Verkehr, Bau und Stadtentwicklung sind Geschäfte, die mehr Zeit und Hirnschmalz brauchen, als in einer Legislaturperiode zur Verfügung stehen. Vielleicht hätte Tiefensee mehr Luft benötigt, um seine Projekte zum Erfolg zu führen. Vielleicht lautet die Rechnung auch: Weniger Glamour, Chefsachen und Höhenflüge – weniger Pech. Wo der Minister richtig lag, werden nun andere den Ruhm ernten. Wo er Stückwerk hinterlässt, werden andere ordnend eingreifen. Das gilt für das Humboldt-Forum wie für das Großprojekt „Stuttgart 21“, bei dem der alte Sackbahnhof als Durchgangsstation unter die Erde verlegt werden soll, um den jetzigen Gleisbereich in innerstädtisches Bauland verwandeln zu können. Nach zehn Jahren vergeblicher Diskussion schob Tiefensee das Vorhaben Mitte 2007 mit großem Engagement neu an. Seine Durchsetzung sorgte in Baden-Württemberg für einen kommunalpolitischen Erdrutsch – nun geht in Stuttgart die Angst vor einem Milliardengrab um, vor Kosten in Höhe von fünf bis sechs Berliner Schlössern.

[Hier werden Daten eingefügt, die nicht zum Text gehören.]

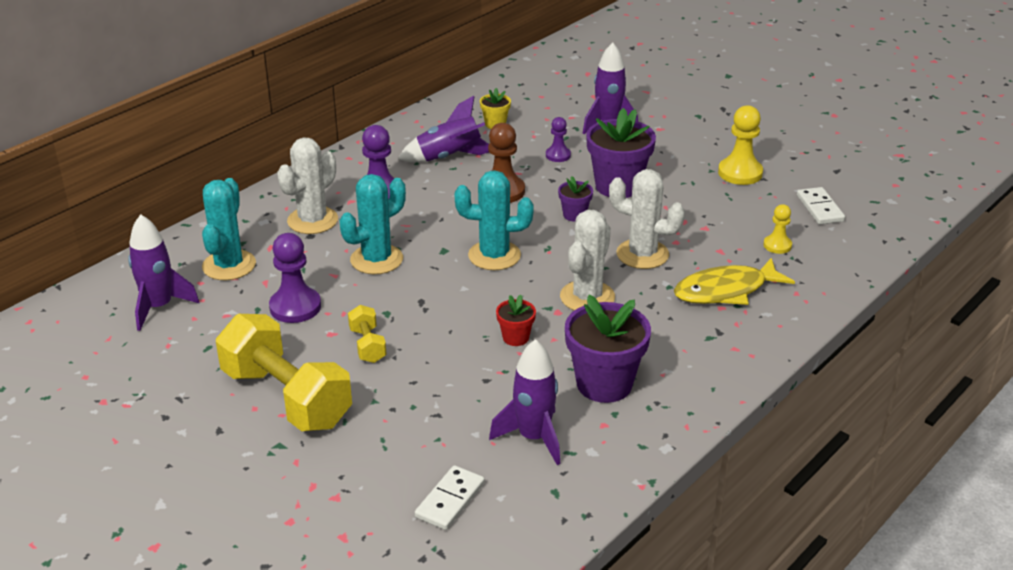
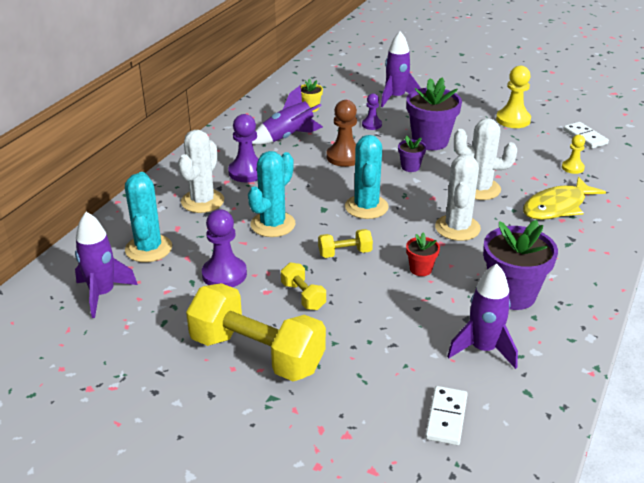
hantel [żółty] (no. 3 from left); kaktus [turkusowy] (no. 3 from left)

Gut in Erinnerung ist auch Tiefensees glückloser Umgang mit der Bahn AG. Man bekam zeitweilig den Eindruck, der damalige Bahn-Chef Hartmut Mehdorn hätte seinen Spaß am Katz-und Maus-Spiel mit dem Minister gehabt. Er drohte mit der Verlegung der Konzernzentrale nach Hamburg, dann stutzte Mehdorn die gläsernen Flügel des Berliner Hauptbahnhofs zurecht. Jahr um Jahr erhöhte er die Fahrpreise – obwohl Tiefensee die Schiene gegenüber der Straße stärken wollte. Schließlich fiel Mehdorn über die Spitzelaffäre – und Tiefensee überlebte seinen Lieblingsfeind um wenige Wochen im Amt. Genützt hat es nichts: Auch die Bahnprivatisierung werden nun andere vorantreiben.

In wenigen Tagen schlägt die Stunde des Nachfolgers. Das Schloss und das Einheitsdenkmal, der Stadtumbau in Ost und West, der Wettbewerb für ein Gebäude des Innenministeriums und die Privatisierung der Bahn stehen ganz oben auf der Agenda. Nach Tiefensees zwiespältiger Bilanz dürfte seinem Erben die Profilierung nicht allzu schwer fallen – wenn er statt heikler Höhenflüge politisches Geschick, Fachkompetenz und Verantwortungsgefühl mitbringt und das Amt der neuen Bescheidenheit eines krisengeschüttelten Gemeinwesens anpasst.